If you’re really adventuresome, you can try the same thing outside in new, clean snow. In both circumstances, warm your feet by continuing to walk for a while with shoes and socks. Alternating hot and cold water therapy

Alternating exposure to hot and cold water is an extremely powerful therapy. The simplest way of using hot and cold water therapy for health maintenance in your own home is during your morning shower.

Hot and cold shower: Start with warm water. You can go to as hot as is comfortable. This will open the pores in your skin, and allow them to exhale toxins. Then ease into cool water which will close your pores. Make the water increasingly cold until your breath quickens. This is the response that you want and where you should end your shower. At the right dosage, your body will have just received a good influx of invigoration and your skin will glow radiantly if you make this a regular part of your routine.

Another method of alternating hot and cold is to do a hot-cold wrap.

The hot-cold wrap: You need first to line your bed with plastic. Take a sheet that has been dipped in a warm stew of herbal water, lay it out on the bed and wrap yourself thoroughly in it. Cover yourself with blankets and relax for a half-hour. Then repeat this using the same sheet, now dipped in cold herbal water. This wrap is probably the most beneficial of the hot/cold applications, but also the most work.

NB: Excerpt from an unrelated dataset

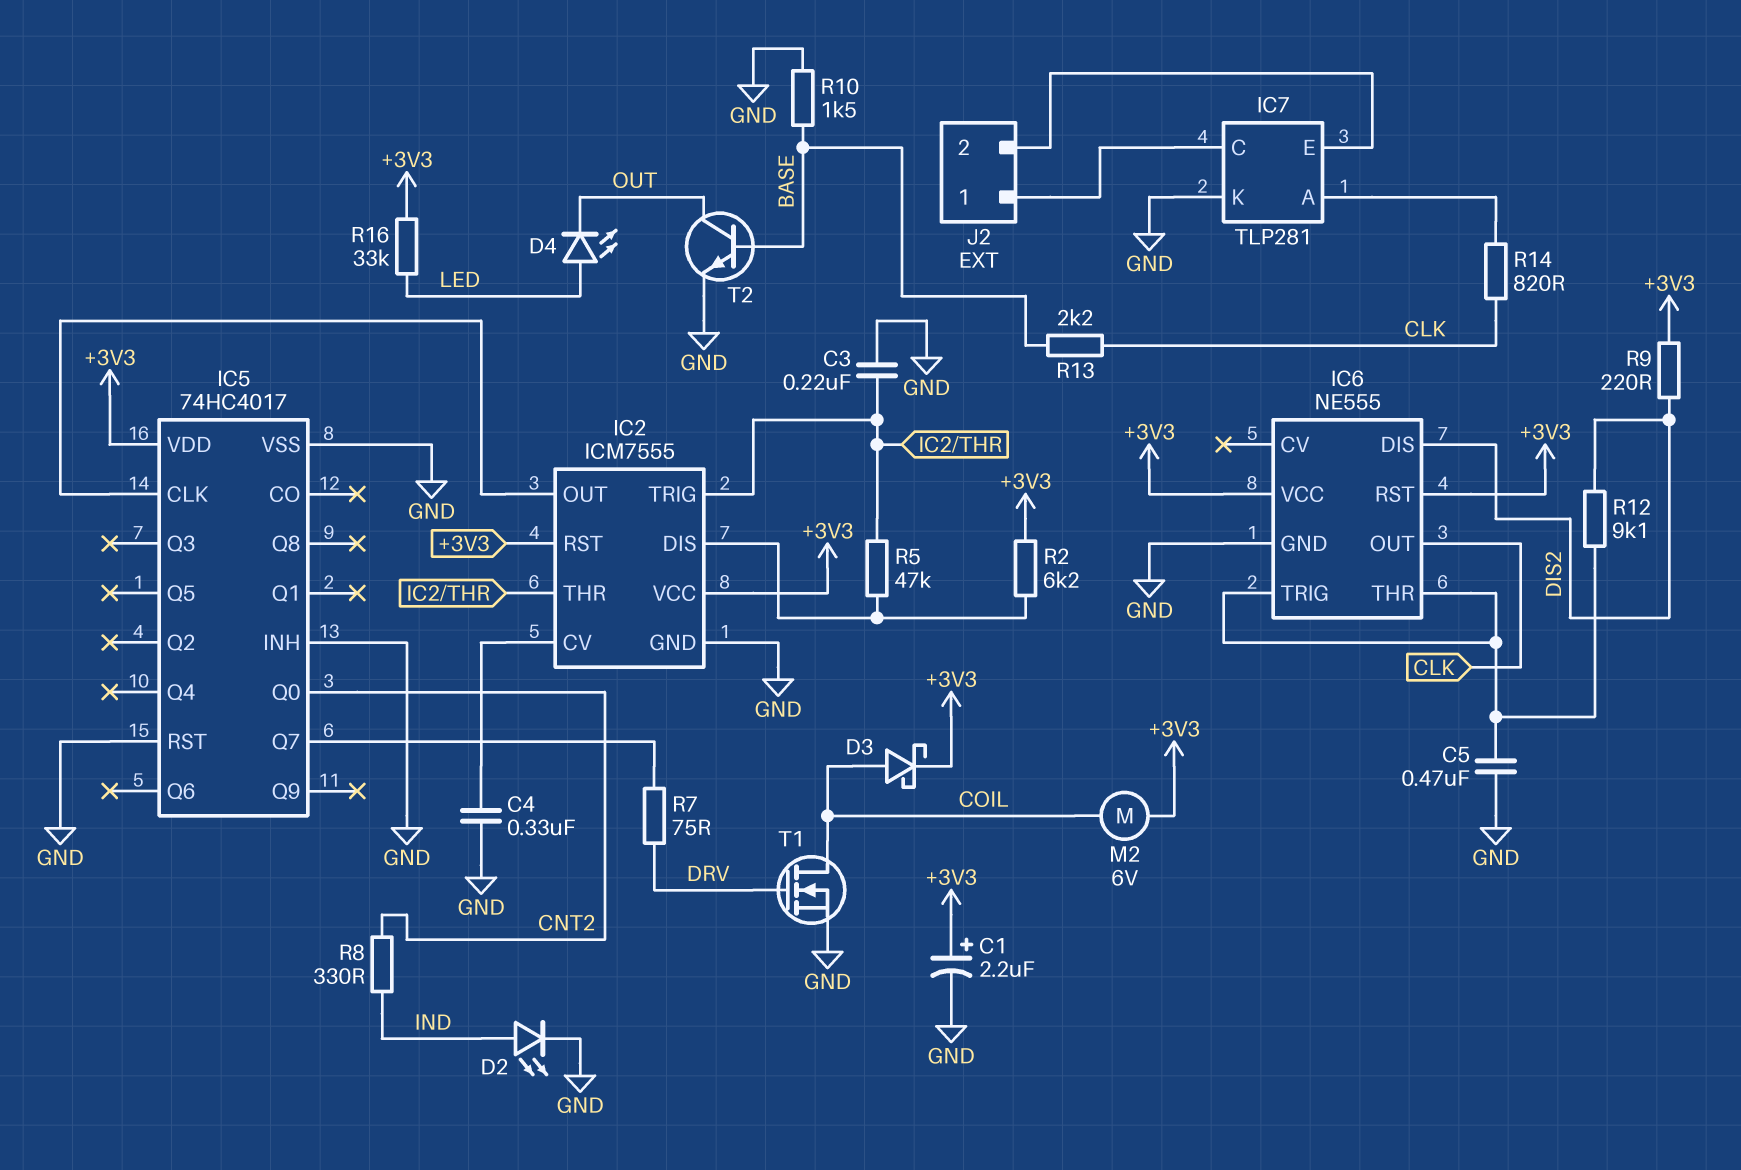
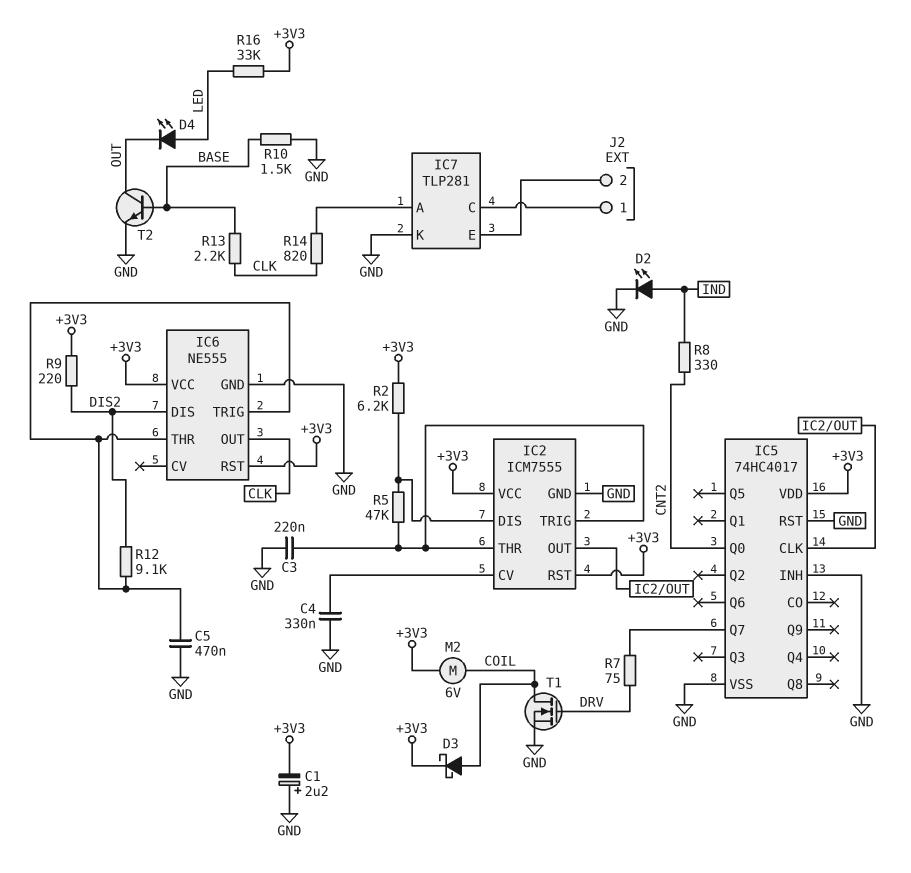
C1: 2.2uF (plus +3V3, minus GND) -> 2.2uF (plus GND, minus +3V3)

Using alternating hot and cold packs is a way of drawing blood into specific organs and tissues when there are localized problems. In effect, you are stimulating the same circulatory response that is created by exercise. Because hot relaxes the tissues, blood is drawn into the area of the application. Cold, on the other hand, constricts the area, pushing blood away from the exposed tissues. By alternating hot and cold, you draw blood in, then force it out. Alternate the packs ten times, applying them for only half a minute cold, and a minute hot. This is a particularly effective treatment for moving along stagnant blood. Most benign growths are either caused by stagnant blood, or create stagnant blood. For instance, fibroid tumors in women respond well to frequent use of hot and cold packs applied to the abdomen. Using alternating hot and cold water in a sitz bath, which you can buy from your drugstore, is also an effective way of dealing with both gynecological and urinary tract problems.